Monday, May 19, 2008

Matthew, Chapter 22

One of my favorite parables of Jesus is the parable of the wedding feast. To me, it is a wonderful illustration of Christ’s entire ministry as well as an unfortunate picture for those that reject the gift of His salvation. The banquet itself is supposed to represent the kingdom of Heaven. This is something the Father has worked painstakingly hard for his followers. It is a gift to us. It is a celebration of our lives and a sign of His eternal covenant with us. Those that reject the invitation to the feast here are those that reject God, so he destroys them. By sending the invitation out to basically anyone at the end of the parable, we see that God is not willing that anyone should miss out on the kingdom of Heaven.

8"Then he said to his servants, 'The wedding banquet is ready, but those I invited did not deserve to come. 9Go to the street corners and invite to the banquet anyone you find.' 10So the servants went out into the streets and gathered all the people they could find, both good and bad, and the wedding hall was filled with guests. – Matthew 22:8-10

In this parable we also see a prelude to the Great Commission, given at the end of the book of Matthew. As followers of Christ, we are the servants that He refers to in this parable. Therefore, it is our responsibility to go forth and bring more guests to this wedding banquet. Not only is the wedding banquet then a celebration for us, it is a celebration for those that we bring to the kingdom. It is our responsibility to make sure others don’t miss out on this.
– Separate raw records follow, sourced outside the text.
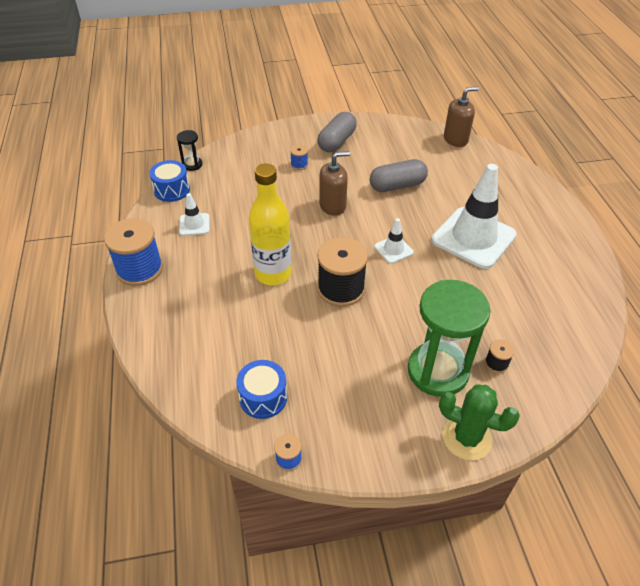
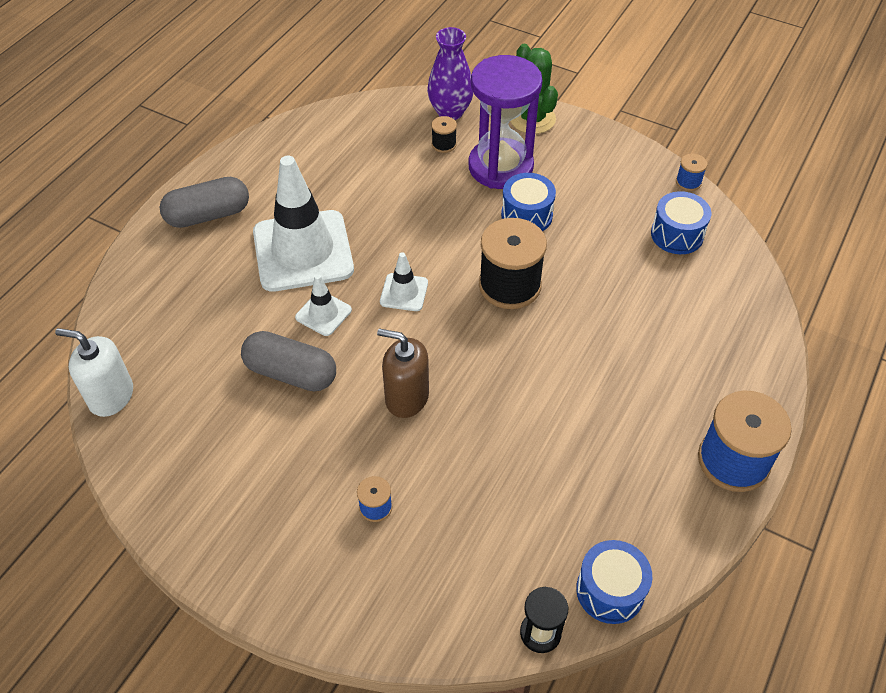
camera: 140 degrees left, 5 degrees up
(194, 224) = (617, 491): white traffic cone -> white traffic cone (323, 314)
(273, 274) = (568, 349): yellow bottle -> none
(337, 141) = (270, 517): grey capsule -> grey capsule (208, 215)
(379, 343) = (526, 215): none -> blue drum
(437, 371) = (500, 167): green hourglass -> purple hourglass
(455, 139) = (111, 396): brown soap dispenser -> white soap dispenser
(530, 397) = (450, 112): none -> purple vase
29Jesus replied, "You are in error because you do not know the Scriptures or the power of God. 30At the resurrection people will neither marry nor be given in marriage; they will be like the angels in heaven. 31But about the resurrection of the dead—have you not read what God said to you, 32'I am the God of Abraham, the God of Isaac, and the God of Jacob'? He is not the God of the dead but of the living." – Matthew 22:29-32

Chapter 22 takes a dramatic turn here. Jesus was speaking to the Sadducees in the temple as they were trying to make fun of the idea of the Resurrection. They did not believe that such a thing could occur, but as usual, Jesus was there to correct them. This is an allusion to what will occur after Christ Himself rises from the dead a week later. Because He rose and conquered the grave, there is no longer true death. There is only life in Christ if we accept the gift of salvation. This is why Christ says here that God is the God of the living, not the dead. By saying that He was the God of Abraham, Isaac, and Jacob, he is implying that it is a current, ongoing relationship.


1. Why would some still reject the gift of this wedding feast?
2. Why did the Pharisees try to trap Jesus on the tax issue?
3. Why are the two commandments in verses 38-39 the greatest?